With more than 17 million women living in poverty in the US alone, over 600,000 women and girls trafficked internationally per year, and an estimated seven out of 10 women worldwide reporting they have experienced physical and sexual violence, why don’t more American women observe International Women’s Day? (Hallmark doesn’t even bother making cards dedicated to International Women’s Day or Women’s History Month.)

According to historian Estelle B. Freedman, the absence of celebrations in this country has less to do with our indifference than it does with the holiday’s long association with the Communist bloc.

“Before World War I, International Women’s Day really took off here during the suffrage and labor movement,” says Freedman, a Stanford history professor and author of No Turning Back: The History of Feminism and the Future of Women. “But then it was sustained as a communist, socialist holiday, particularly after the Russian Revolution. So, during the beginning of the Cold War especially, it wasn’t something that was embraced in the US.”

Recently, that has begun to change, as the corporate elite seeks to contain, defuse and divert women’s resistance into system-supporting activities.

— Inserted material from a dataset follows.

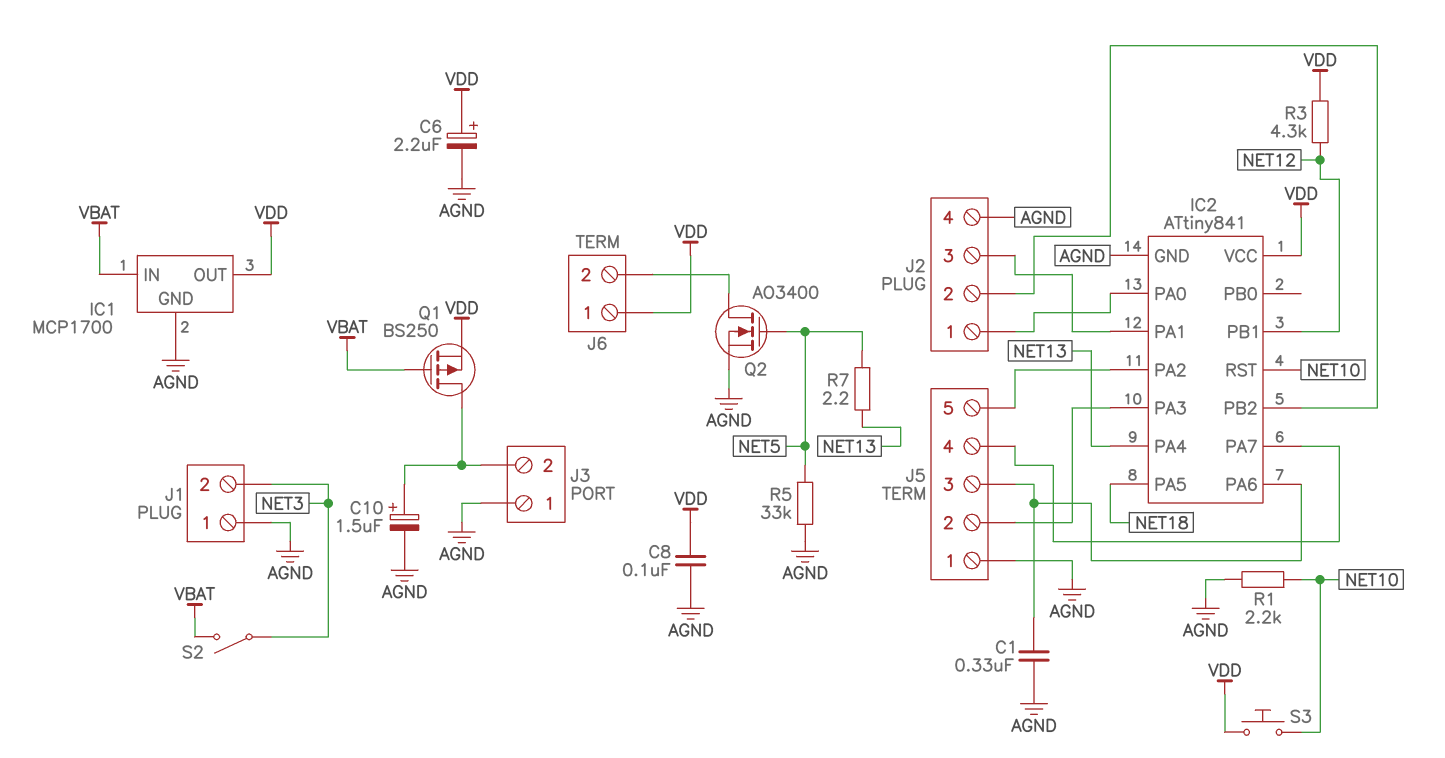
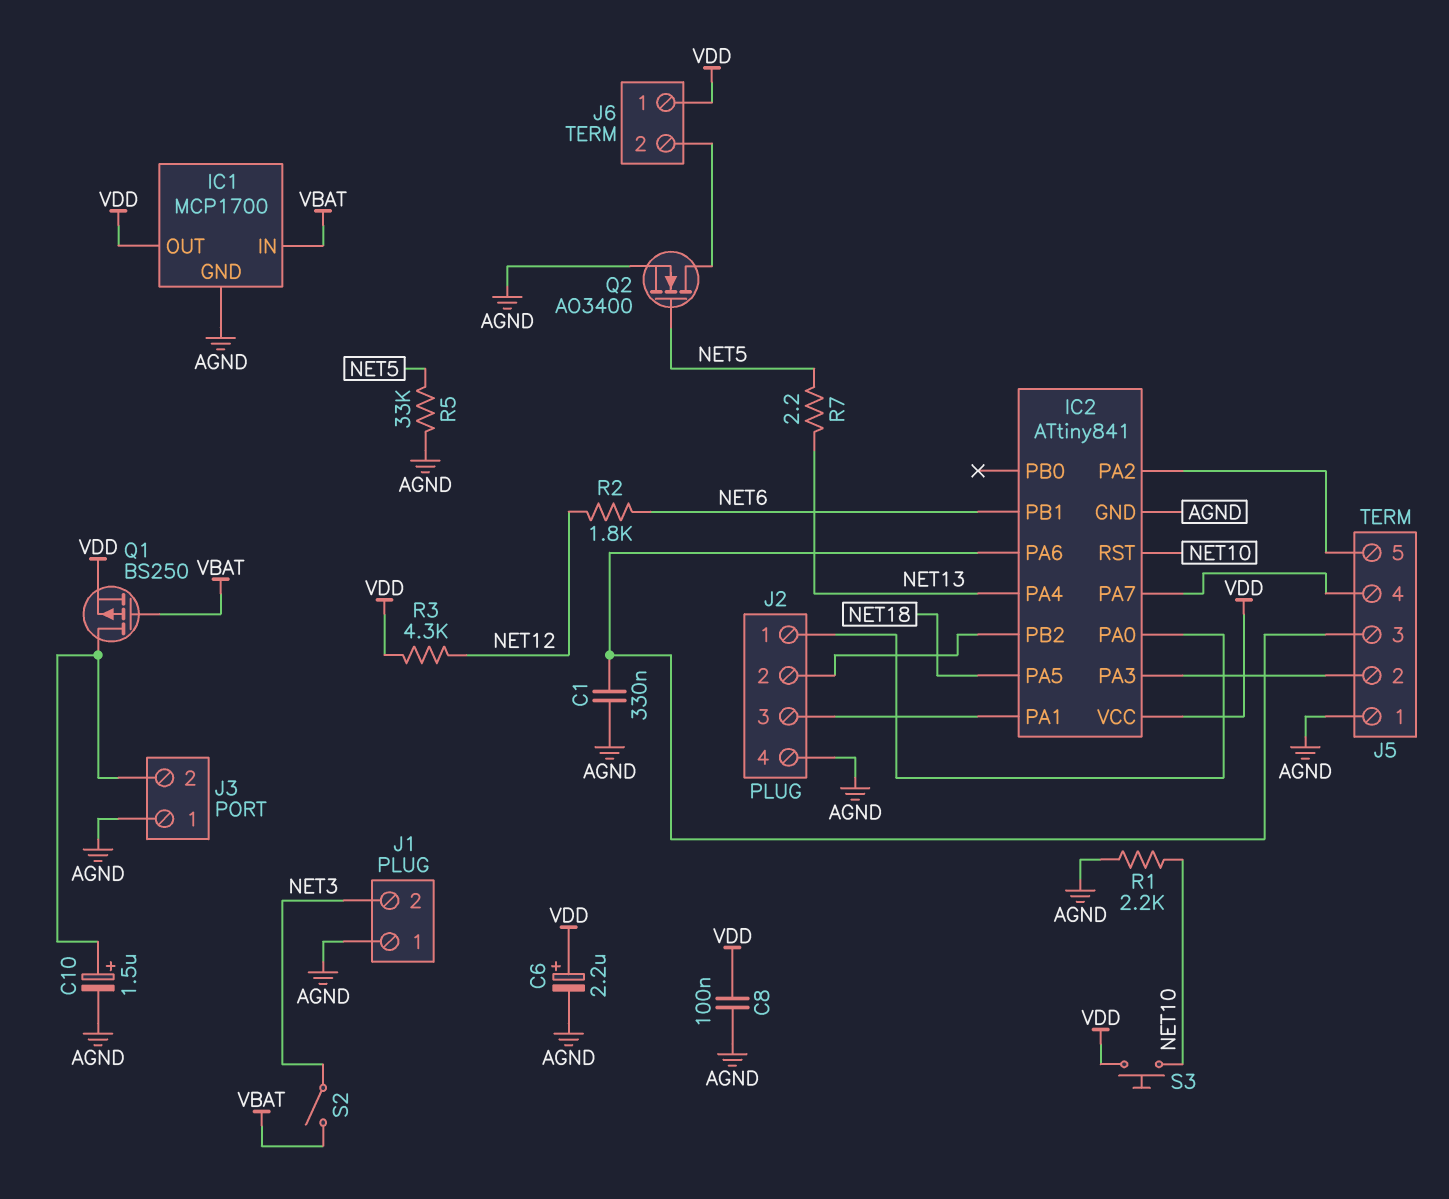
IC2 pin PB1: NET12 -> NET6
R2: none -> 1.8k (NET6, NET12)

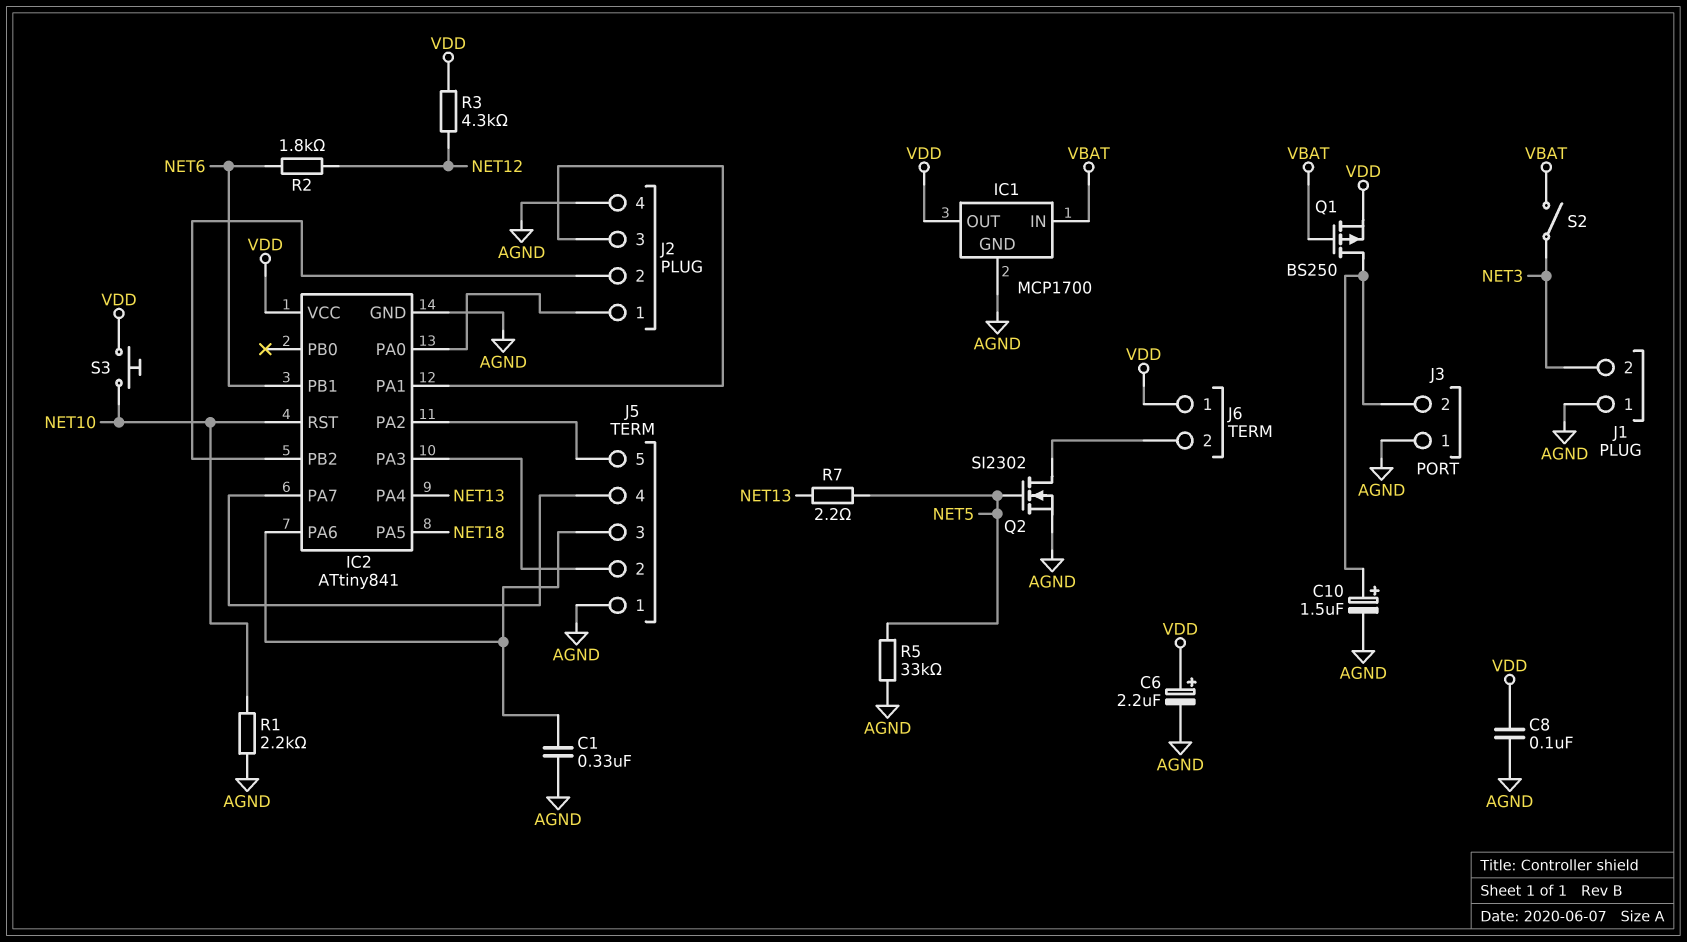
Q2: NMOS AO3400 (G NET5, D J6/2, S AGND) -> NMOS SI2302 (G NET5, D J6/2, S AGND)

Bizarrely, the website http://www.internationalwomensday.com/ is sponsored by BP (British Petroleum, responsible for the enormous drilling platform blowout and oil leak in the Gulf of Mexico), Caterpillar (whose bulldozers were used by Israel to kill Rachel Corrie while destroying Palestinian homes), Pepsico (junk food & drink conglomerate), Avon, European Bank for Reconstruction & Development, and MetLife (insurance giant).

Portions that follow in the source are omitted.